Diego Armando Maradona nació el 30 de octubre de 1960 en Lanús, Buenos Aires. Creció en Villa Fiorito, uno de los barrios más pobres del Gran Buenos Aires, y desde los pies de ese niño descalzo en los potreros porteños emanó un talento que el fútbol nunca ha visto antes ni después con las mismas características: imprevisible, genial, desequilibrante hasta la extravagancia, capaz de cambiar un partido o un partido del mundo con una sola jugada.
Los inicios en Buenos Aires y el ascenso al estrellato
Maradona comenzó a jugar al fútbol en los potreros de Villa Fiorito y fue descubierto con nueve años por Francisco Cornejo, quien lo integró en Los Cebollitas, el equipo infantil de los Argentinos Juniors. Con once años era ya conocido en Buenos Aires por sus exhibiciones en los descansos de los partidos de primera división, y debutó en el primer equipo de Argentinos Juniors con quince años.
Su debut con la selección argentina llegó también con quince años, en un amistoso en 1977. Sin embargo, la frustración más grande de su carrera temprana fue la exclusión del Mundial de Argentina 1978, cuando César Luis Menotti decidió no incluirlo en la lista final por considerarlo demasiado joven. Argentina ganó ese Mundial sin él.
Con Boca Juniors, donde jugó en 1981-82, ganó su primer título en Argentina. Luego llegó el FC Barcelona, donde estuvo dos temporadas marcadas por lesiones graves y conflictos, y finalmente el Nápoles en 1984.
Nápoles y la redención del sur de Italia
El fichaje de Maradona por el Nápoles en 1984 fue el más caro de la historia del fútbol hasta ese momento. Durante siete años, el argentino convirtió al modesto club del sur de Italia en el mejor equipo del país: dos títulos de la Serie A (1987 y 1990), una Copa de Italia, una Supercopa y la Copa UEFA de 1989. Para Nápoles y para el sur de Italia, aquel período fue una revancha histórica contra el norte rico y poderoso del país. Maradona era para los napolitanos mucho más que un futbolista: era el símbolo de su dignidad y de su capacidad de ser los mejores.
El Mundial de 1986: el partido de su vida
El Mundial de México 1986 es la actuación individual más brillante de un jugador en la historia del torneo. Maradona fue, sin ninguna exageración, el mejor jugador en cada partido que disputó Argentina. Pero el cuarto de final ante Inglaterra fue la cumbre de todas las cumbres.
En ese partido marcó dos goles que resumen los dos extremos del genio y de la picaresca que convivían en Maradona. El primero, la famosa “mano de Dios”, fue marcado con la mano izquierda. El segundo, elegido el mejor gol del siglo XX por los aficionados de la FIFA, fue el producto de una carrera de más de sesenta metros, sorteando cinco defensores y al portero, en diez segundos de fútbol que no tienen equivalente en la historia del deporte. Argentina ganó el Mundial en la final ante Alemania.

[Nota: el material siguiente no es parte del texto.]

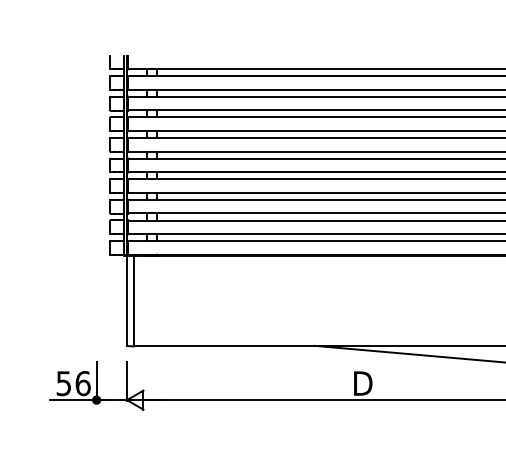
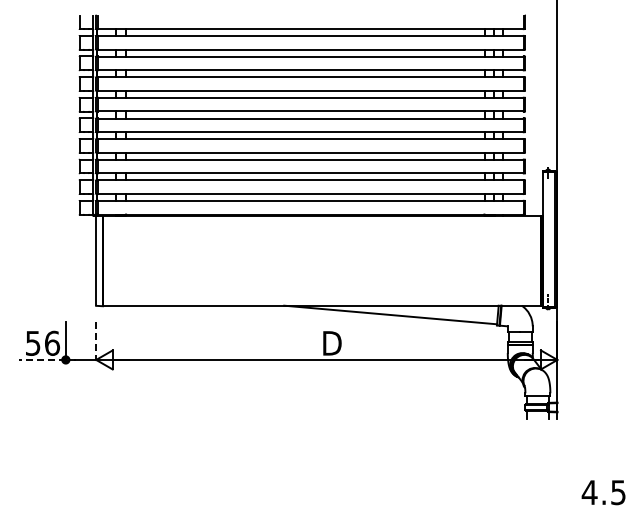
line: (127, 381) -> (96, 341), solid -> dashed
line: (73, 399) -> (42, 359), solid -> dashed

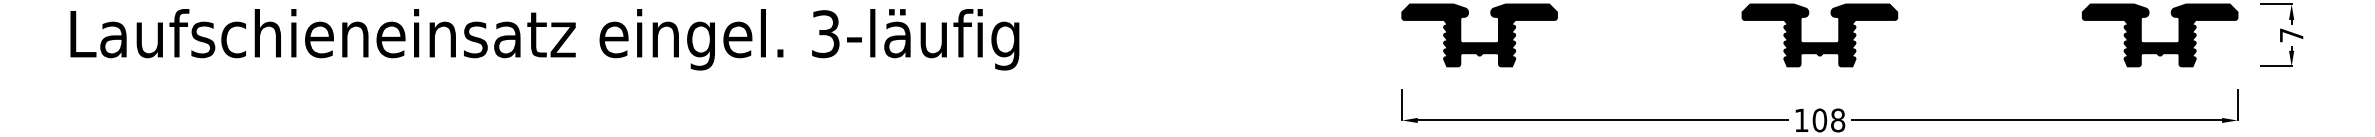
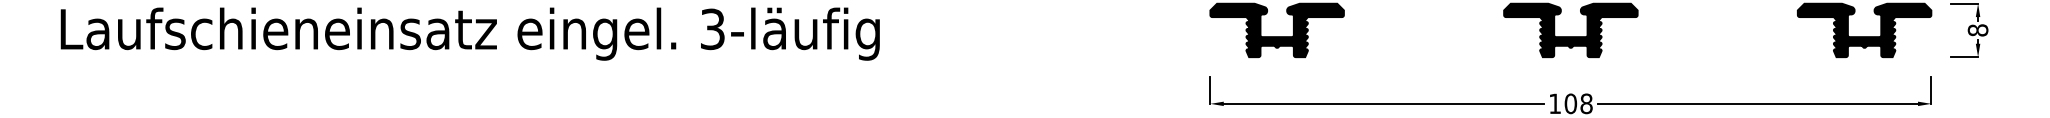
text: (2290, 35) -> (1977, 30), 7 -> 8

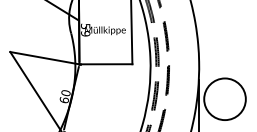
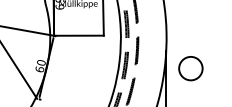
circle: (224, 99) -> (190, 68), size x0.6

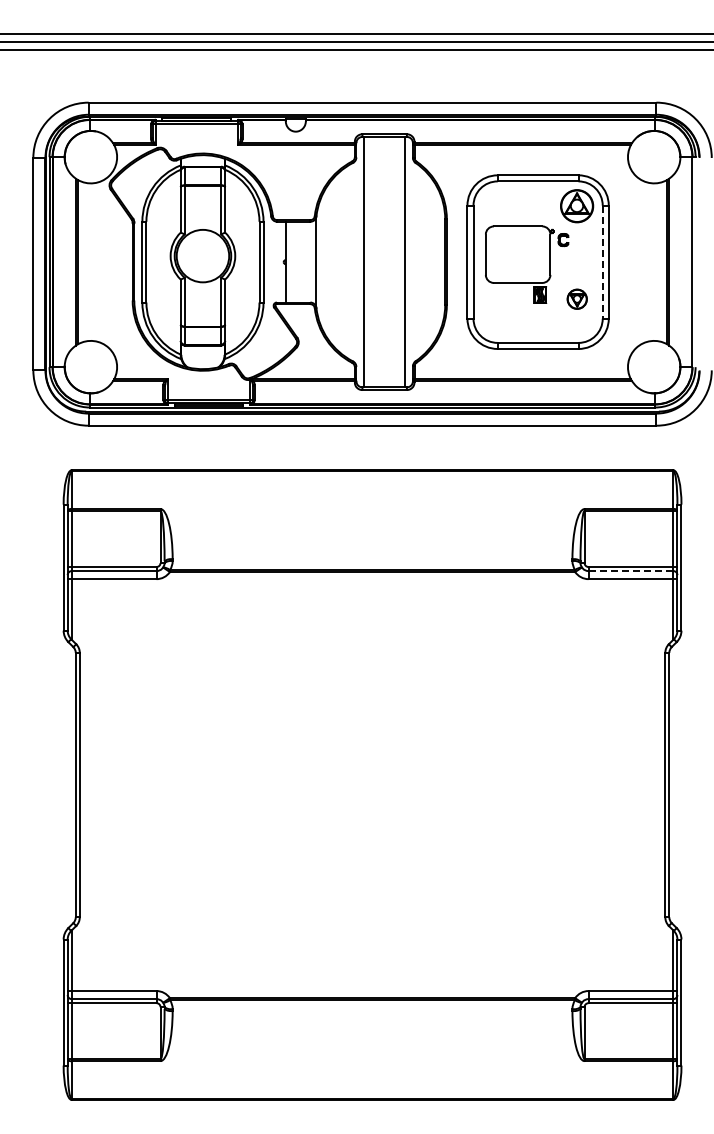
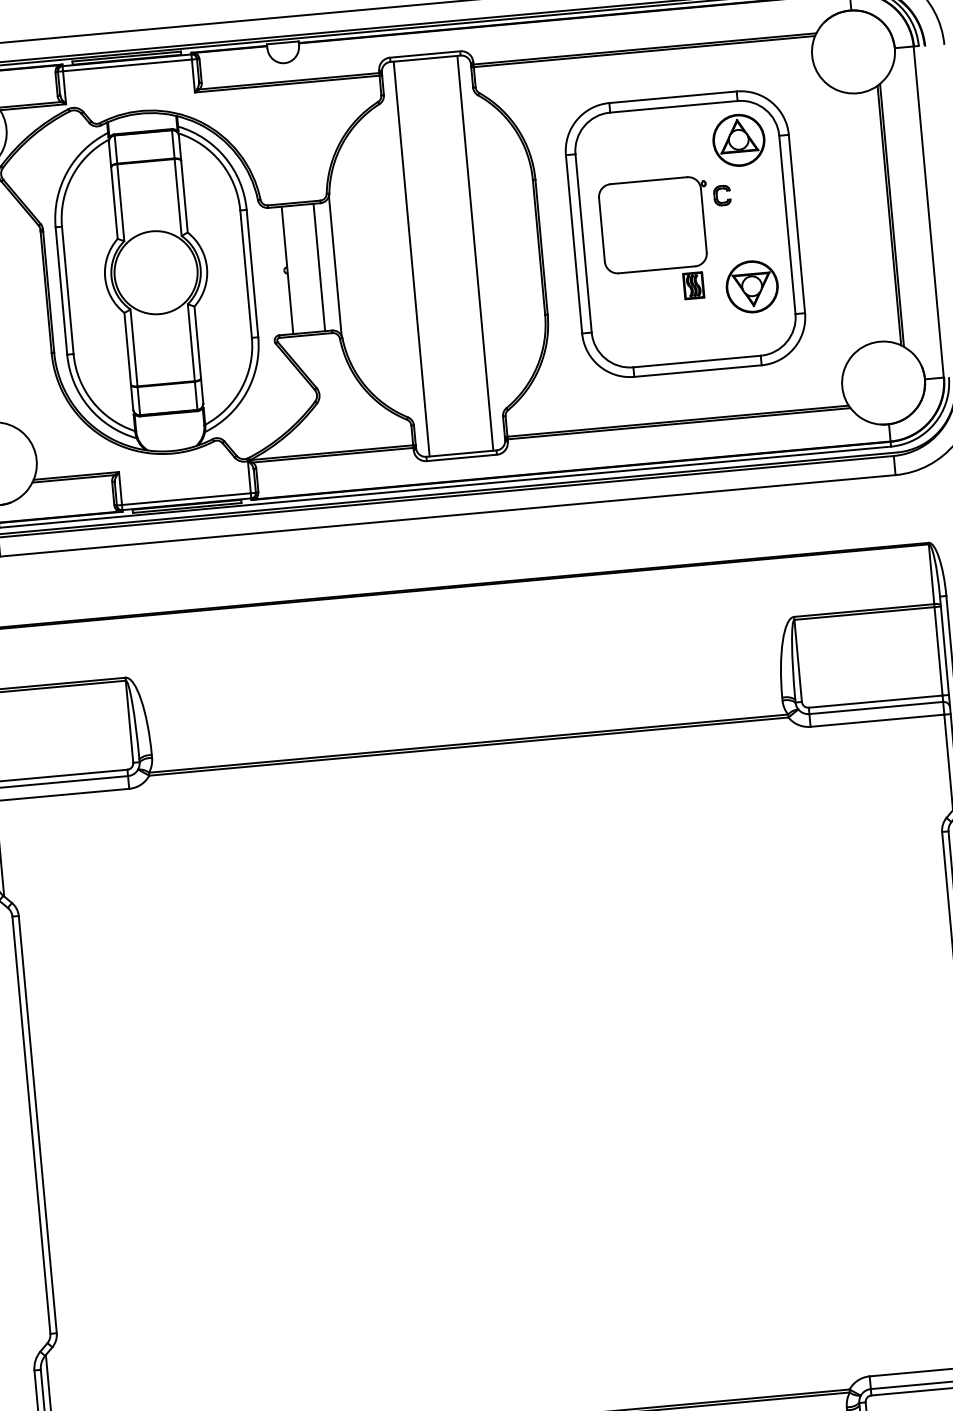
line: (305, 261) -> (318, 266), added
line: (602, 262) -> (787, 225), dashed -> solid
part: (577, 299) -> (752, 287), size x1.67
line: (630, 571) -> (875, 708), dashed -> solid

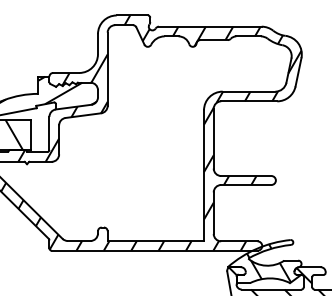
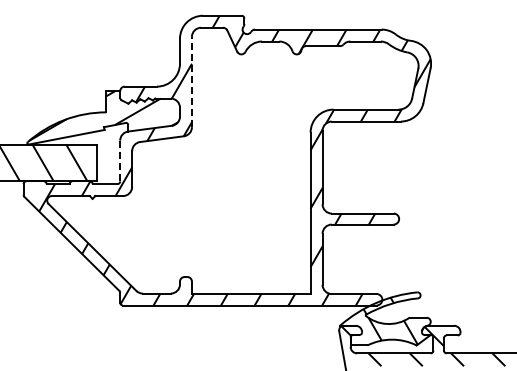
line: (107, 68) -> (191, 81), solid -> dashed
line: (49, 133) -> (120, 161), solid -> dashed

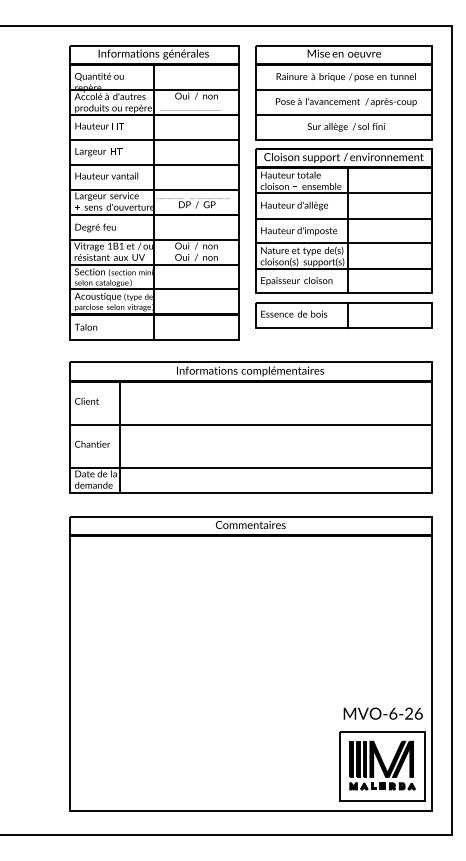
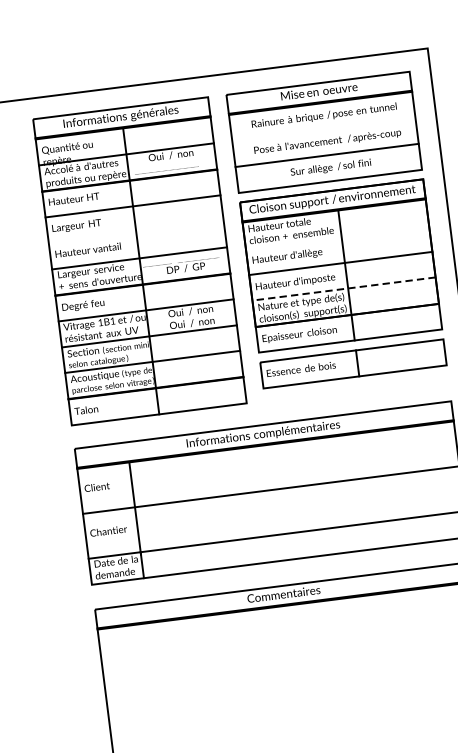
line: (344, 90) -> (324, 129), removed
line: (154, 164) -> (136, 231), removed
line: (344, 193) -> (337, 237), removed
line: (343, 243) -> (343, 289), solid -> dashed

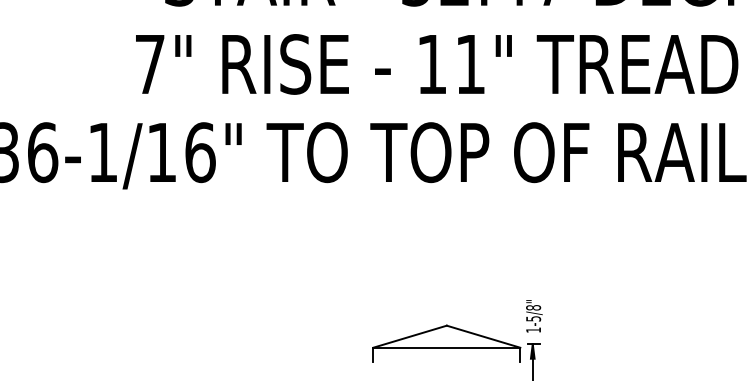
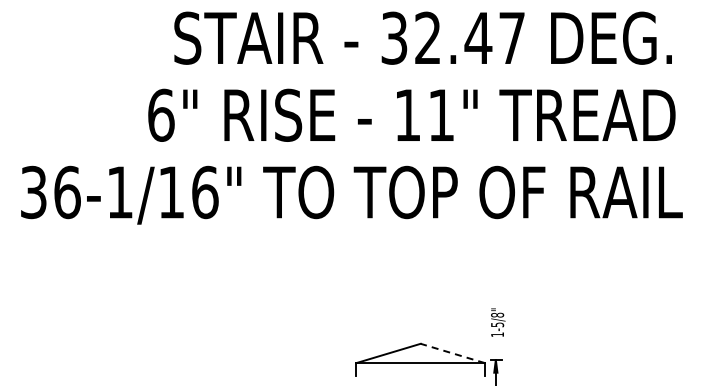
text: (150, 63) -> (161, 114), 7" -> 6"
text: (534, 316) -> (498, 322), moved
line: (483, 336) -> (452, 353), solid -> dashed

Estilo de juego: el dribbling como arte mayor
Maradona era zurdo, bajito (1,65 metros) y con un centro de gravedad tan bajo que los defensas que intentaban quitarle el balón se encontraban con que era casi imposible hacerle perder el equilibrio. Su control del balón era absoluto y su capacidad de cambiar de dirección a alta velocidad, sin perder ni un milímetro de control, era algo que los defensores de cualquier nivel sabían que no podían resolver.
Su zurda era un instrumento extraordinario. No solo era eficaz: era bella. Sus pases, sus regates, sus goles tenían una calidad estética que situaba el fútbol en la categoría del arte. Los aficionados que lo vieron en directo coinciden en que producía en el estadio una sensación de privilegio y de expectativa permanente que ningún otro jugador ha generado de manera comparable.
El legado contradictorio
Maradona fue también un hombre contradictorio, marcado por la adicción a las drogas y al alcohol, por la suspensión en el Mundial de 1994, por polémicas políticas y personales que complicaban su imagen. Pero esas contradicciones forman parte de su figura sin reducirla: en el campo fue el mejor, y en ese espacio todo lo demás se suspendía.
Maradona falleció el 25 de noviembre de 2020 de un paro cardíaco. Argentina, Nápoles y el fútbol mundial lloraron la pérdida de su figura más genial e irrepetible.